Pursuant to the requirements of the Securities Exchange Act of 1934, the registrant has duly caused this report to be signed on its behalf by the undersigned hereunto duly authorized.

 

Dated: June 9, 2026

 

  RENATUS TACTICAL ACQUISITION CORP I
   
  By: /s/ Eric Swider
  Name:  Eric Swider
  Title: Chief Executive Officer

 

2

 

FAQ

What did Renatus Tactical Acquisition Corp. I (RTAC) announce in this 8-K?

Renatus Tactical Acquisition Corp. I disclosed that director Matan Fattal resigned from the Board and all its committees effective June 5, 2026. The company stated his resignation was not due to any dispute over its operations, policies, or practices with the Board or management.

Why is Renatus Tactical Acquisition Corp. I currently out of compliance with Nasdaq rules?
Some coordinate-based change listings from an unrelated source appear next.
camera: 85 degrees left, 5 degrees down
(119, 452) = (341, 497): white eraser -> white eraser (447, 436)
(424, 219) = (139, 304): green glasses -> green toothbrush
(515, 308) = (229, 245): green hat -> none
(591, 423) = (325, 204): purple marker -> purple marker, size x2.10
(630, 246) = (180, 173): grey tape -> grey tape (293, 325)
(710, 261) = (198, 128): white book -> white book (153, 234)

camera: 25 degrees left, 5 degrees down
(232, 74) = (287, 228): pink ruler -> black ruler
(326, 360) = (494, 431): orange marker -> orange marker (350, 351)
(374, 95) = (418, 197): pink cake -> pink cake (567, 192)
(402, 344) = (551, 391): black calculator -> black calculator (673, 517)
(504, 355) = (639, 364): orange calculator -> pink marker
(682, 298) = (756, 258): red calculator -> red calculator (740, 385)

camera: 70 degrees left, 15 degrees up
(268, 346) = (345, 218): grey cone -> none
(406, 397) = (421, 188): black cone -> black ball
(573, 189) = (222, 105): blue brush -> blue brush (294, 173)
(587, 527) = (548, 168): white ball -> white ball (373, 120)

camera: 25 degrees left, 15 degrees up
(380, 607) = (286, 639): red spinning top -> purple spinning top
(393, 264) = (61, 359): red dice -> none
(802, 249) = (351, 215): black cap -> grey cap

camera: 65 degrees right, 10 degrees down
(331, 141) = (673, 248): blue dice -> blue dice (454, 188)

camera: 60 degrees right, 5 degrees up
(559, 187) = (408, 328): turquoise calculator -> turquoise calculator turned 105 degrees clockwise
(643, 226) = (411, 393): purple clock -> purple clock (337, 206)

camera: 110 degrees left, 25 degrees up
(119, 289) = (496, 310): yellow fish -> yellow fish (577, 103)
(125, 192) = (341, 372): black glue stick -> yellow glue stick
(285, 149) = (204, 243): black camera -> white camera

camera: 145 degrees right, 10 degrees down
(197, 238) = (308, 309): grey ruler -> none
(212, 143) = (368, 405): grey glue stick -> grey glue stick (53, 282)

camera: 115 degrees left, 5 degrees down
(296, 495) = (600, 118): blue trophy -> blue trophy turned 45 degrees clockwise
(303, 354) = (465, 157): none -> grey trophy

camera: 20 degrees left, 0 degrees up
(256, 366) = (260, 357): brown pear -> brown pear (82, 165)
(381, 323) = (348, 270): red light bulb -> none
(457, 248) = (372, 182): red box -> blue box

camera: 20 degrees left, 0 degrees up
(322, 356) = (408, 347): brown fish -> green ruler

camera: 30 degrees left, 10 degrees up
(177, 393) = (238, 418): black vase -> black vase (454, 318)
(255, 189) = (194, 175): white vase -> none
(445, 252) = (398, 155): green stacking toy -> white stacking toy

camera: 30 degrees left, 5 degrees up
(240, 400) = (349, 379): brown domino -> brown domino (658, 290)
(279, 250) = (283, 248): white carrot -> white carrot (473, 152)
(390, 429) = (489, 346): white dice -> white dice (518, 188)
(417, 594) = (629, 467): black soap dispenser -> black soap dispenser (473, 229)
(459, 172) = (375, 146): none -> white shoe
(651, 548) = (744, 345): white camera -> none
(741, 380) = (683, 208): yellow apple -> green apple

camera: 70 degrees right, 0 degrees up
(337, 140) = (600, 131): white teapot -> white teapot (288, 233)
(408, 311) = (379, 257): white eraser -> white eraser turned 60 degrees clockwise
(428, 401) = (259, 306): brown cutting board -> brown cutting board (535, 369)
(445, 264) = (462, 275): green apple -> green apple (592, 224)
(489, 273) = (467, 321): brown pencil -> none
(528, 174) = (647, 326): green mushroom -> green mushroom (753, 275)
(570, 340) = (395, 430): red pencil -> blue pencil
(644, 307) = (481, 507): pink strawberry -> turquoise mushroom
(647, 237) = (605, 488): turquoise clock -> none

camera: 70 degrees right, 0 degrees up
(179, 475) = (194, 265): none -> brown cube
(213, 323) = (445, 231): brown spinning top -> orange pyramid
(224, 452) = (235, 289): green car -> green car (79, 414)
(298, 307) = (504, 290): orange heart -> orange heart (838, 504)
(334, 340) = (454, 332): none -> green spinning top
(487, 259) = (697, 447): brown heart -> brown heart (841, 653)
Following Matan Fattal’s resignation, Renatus Tactical Acquisition Corp. I’s Audit Committee has fewer than three members and the Board no longer has a majority of independent directors. This causes temporary noncompliance with Nasdaq Listing Rules 5605(c)(2)(A) and 5605(b) on audit committee and board composition.

How is the Board of Renatus Tactical Acquisition Corp. I composed after the resignation?

After Matan Fattal’s departure, the Board of Renatus Tactical Acquisition Corp. I consists of two independent directors, two non-independent directors, and one vacant seat. The vacant seat is intended to be filled by a new independent director to restore Nasdaq governance compliance.

What steps is Renatus Tactical Acquisition Corp. I taking to regain Nasdaq compliance?

Renatus Tactical Acquisition Corp. I has notified Nasdaq of its temporary noncompliance and plans to rely on cure periods under Nasdaq Listing Rules 5605(c)(4)(B) and 5605(b)(1)(A). The company is actively searching for an independent director to join the Board and Audit Committee.

Did Matan Fattal resign from Renatus Tactical Acquisition Corp. I due to a disagreement?

The company stated that Matan Fattal’s resignation from the Board and its committees was not the result of any dispute or disagreement with Renatus Tactical Acquisition Corp. I or its Board regarding operations, policies, or practices, indicating a non-contentious departure.

What securities of Renatus Tactical Acquisition Corp. I are listed on Nasdaq and under which symbols?

Renatus Tactical Acquisition Corp. I has units, Class A ordinary shares, and warrants listed on the Nasdaq Global Market. The units trade under RTACU, the Class A ordinary shares under RTAC, and the warrants under RTACW, each tied to its SPAC structure.